How revolutionising food and beverage packaging can drive shift to a circular economy

Aisha Stenning

Programme Manager – Plastics Initiative, Ellen MacArthur Foundation

Find out how innovations in food and beverage packaging can help tackle the plastic pollution crisis.


Whether it is our drinks bottles, microwave meals or sachets of ketchup, plastic packaging has become synonymous with our food and beverage products. In many cases, the packaging has become more identifiable than the meal itself.

Circular economy tackles plastic pollution

Packaging is spilling into our streets, beaches and oceans.
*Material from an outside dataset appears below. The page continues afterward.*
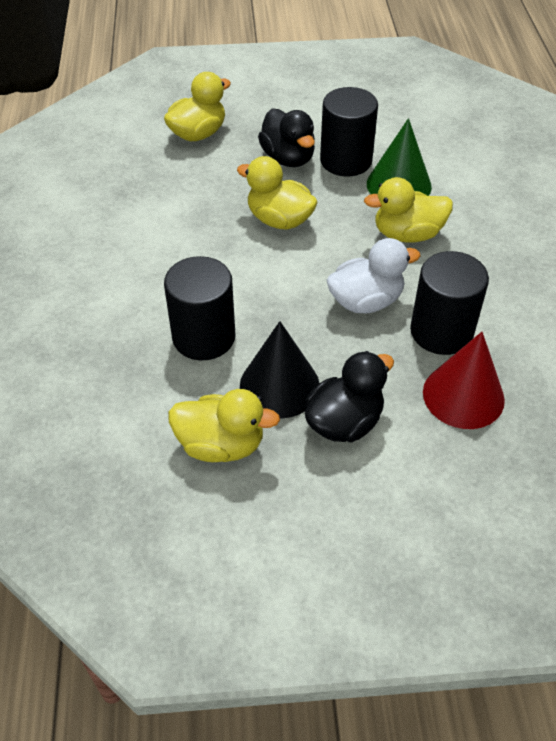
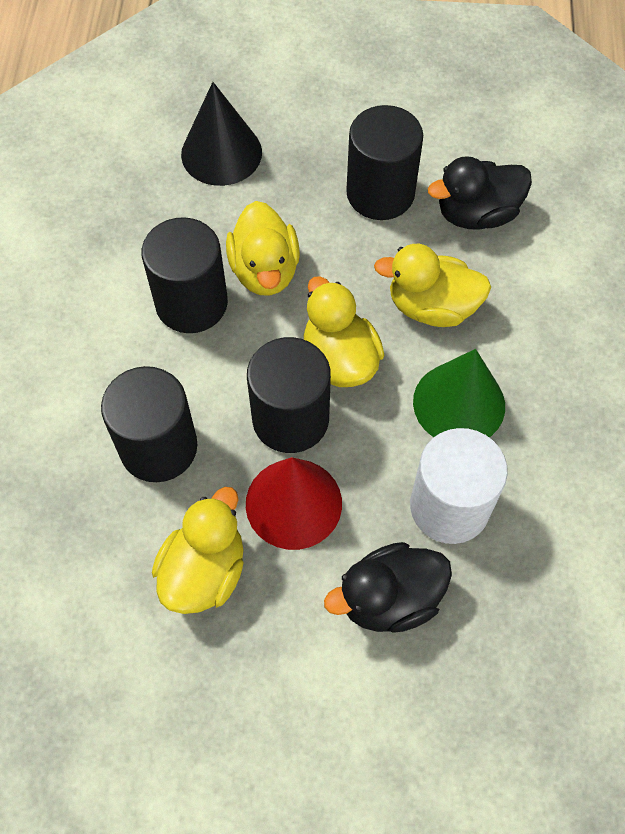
black cylinder: 3 -> 4
white cylinder: 0 -> 1
white duck: 1 -> 0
A circular economy is the only solution that can match the scale of the plastic pollution crisis and needs the packaging value chain to expand its innovation efforts, reimagining how our food and drink containers are delivered.

In this circular system, unnecessary and problematic packaging is eliminated; we innovate to ensure the plastics we do need are made to be reusable, recyclable or compostable; and finally, we circulate all plastic we use to keep it out of the environment.
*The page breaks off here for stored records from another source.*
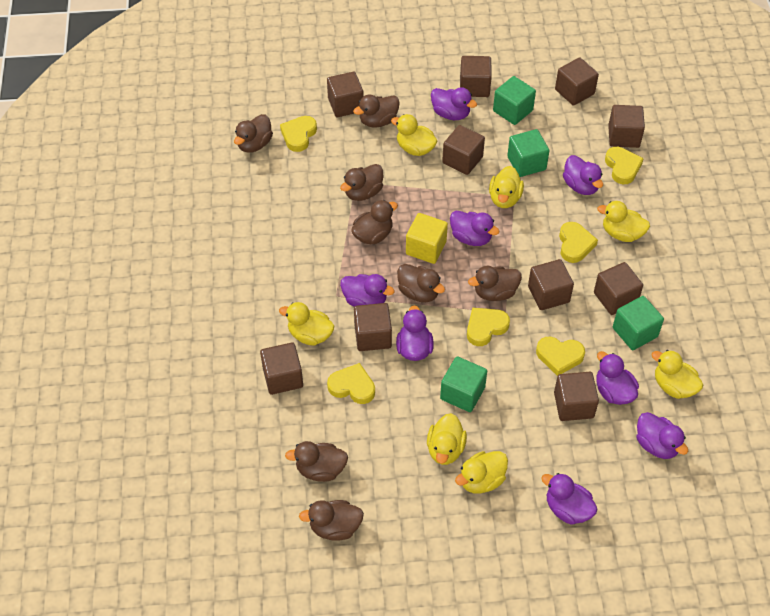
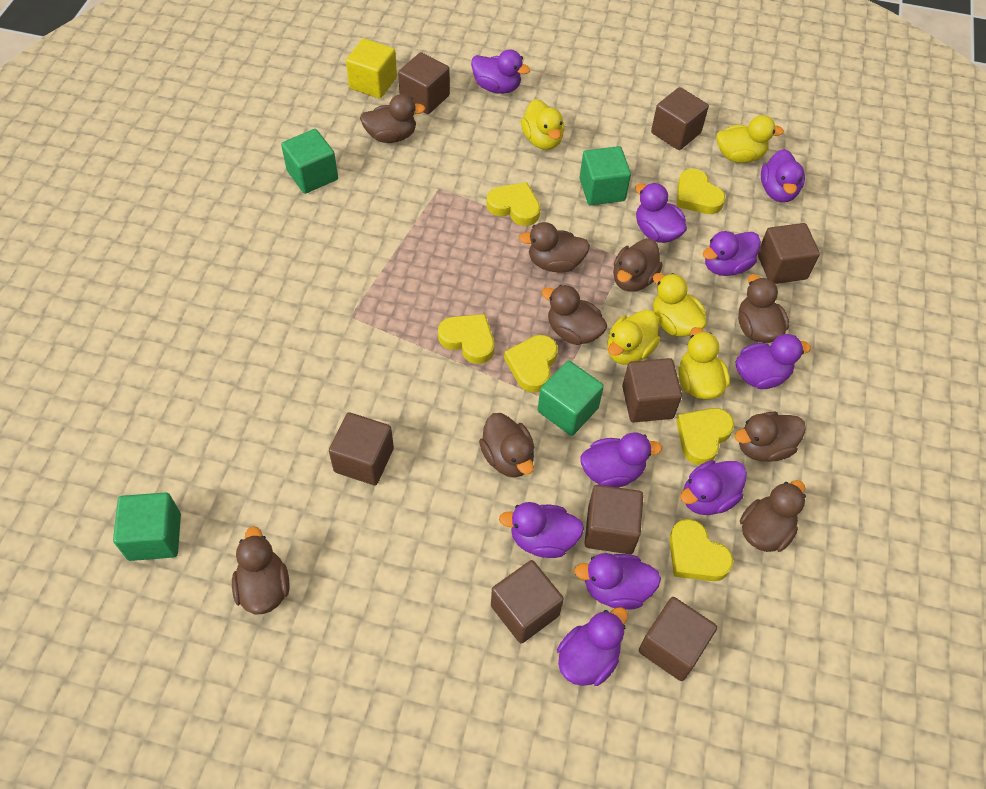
brown cube: 10 -> 8
brown duck: 8 -> 9
purple duck: 8 -> 10
yellow duck: 7 -> 5

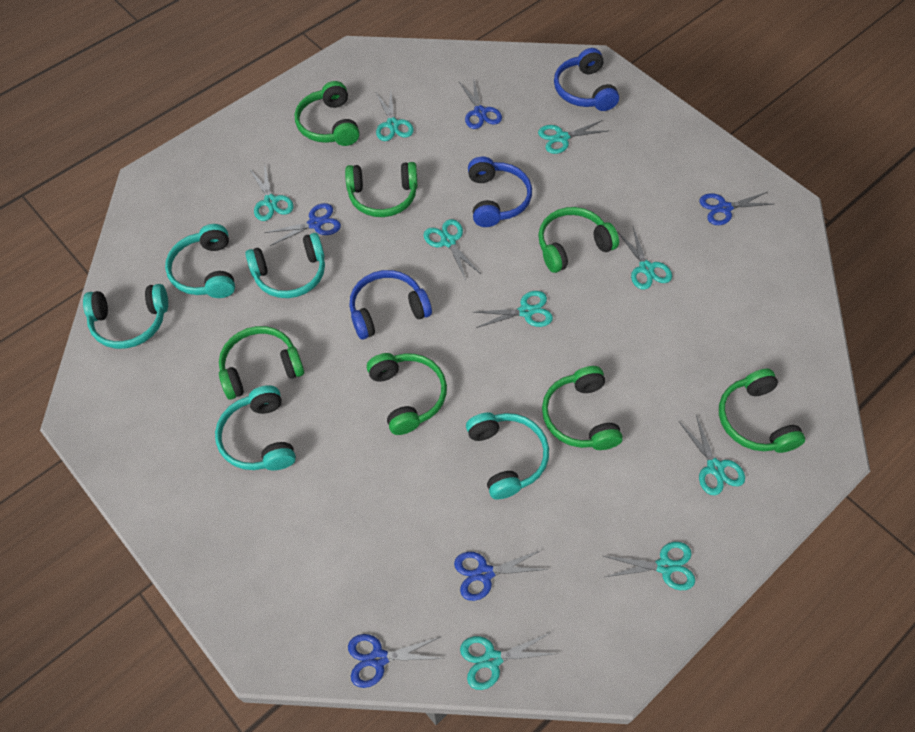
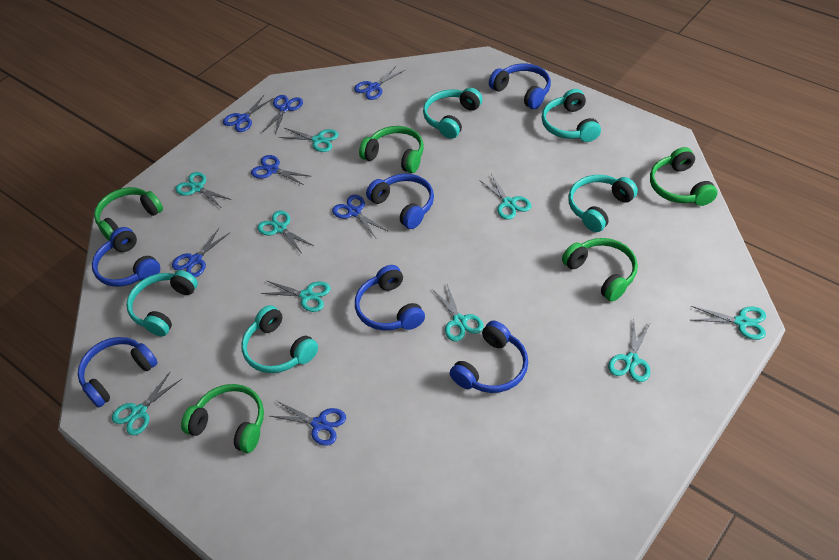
blue headphones: 3 -> 6
blue scissors: 5 -> 7
green headphones: 7 -> 5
Moving from single-use to reuse models
presents one of the biggest opportunities
to reduce plastic pollution.

Making meaningful plastics progress

The Ellen MacArthur Foundation’s Global Commitment has united over 1,000 organisations, including household names in food and beverage production, behind this vision of a circular economy for plastics. Since its inception, signatories — representing over 20% of the market — have increased their use of recycled plastics by 1.5 million tonnes per annum (equivalent to a barrel of oil left in the ground every two seconds).

Despite making meaningful progress, many signatories are on track to miss their 2025 targets, and with a large part of industry yet to take action, the world is off track to eliminate plastic waste and pollution.
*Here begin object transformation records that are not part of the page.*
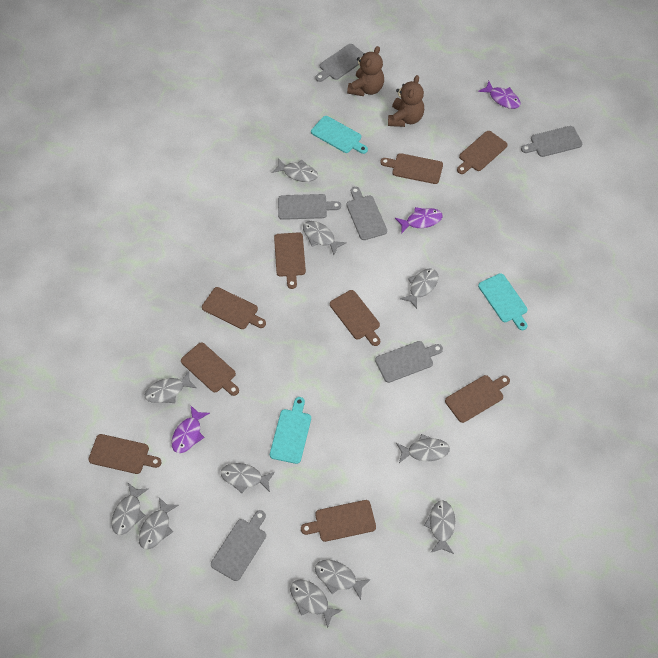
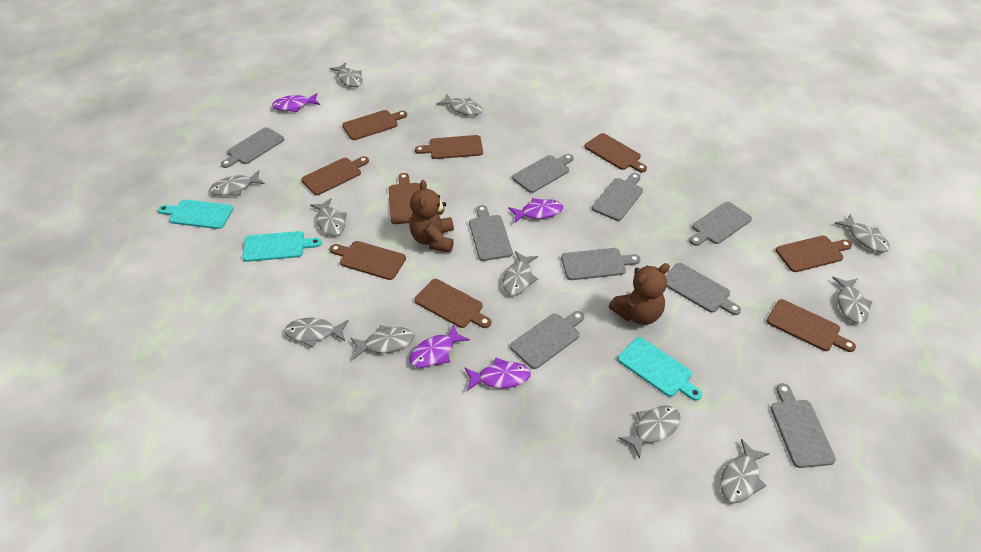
grey cutting board: 6 -> 9
purple fish: 3 -> 4

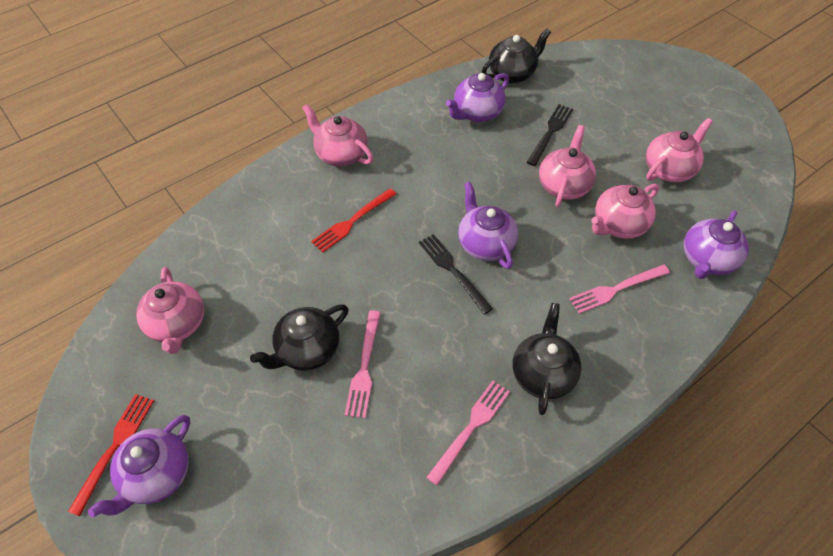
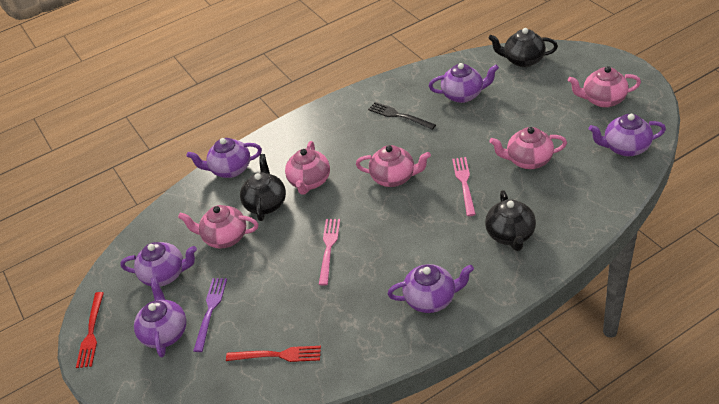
black fork: 2 -> 1
pink fork: 3 -> 2
purple fork: 0 -> 1
purple teapot: 4 -> 6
Reuse models offer key solutions

The packaging value chain must embrace innovations and underutilised strategies to tackle the growing plastic pollution crisis. Lessons from the Global Commitment found that moving from single-use to reuse models presents one of the biggest opportunities to reduce plastic pollution. Reuse is currently niche, with the signatory group’s overall share stuck below 2%. However, with many economically and environmentally beneficial models, it is ripe for further innovation to scale.

We need the food and beverage packaging value chain to scale innovation and collaboration to ensure that our favourite products are delivered to us in a way that benefits the planet and consumers.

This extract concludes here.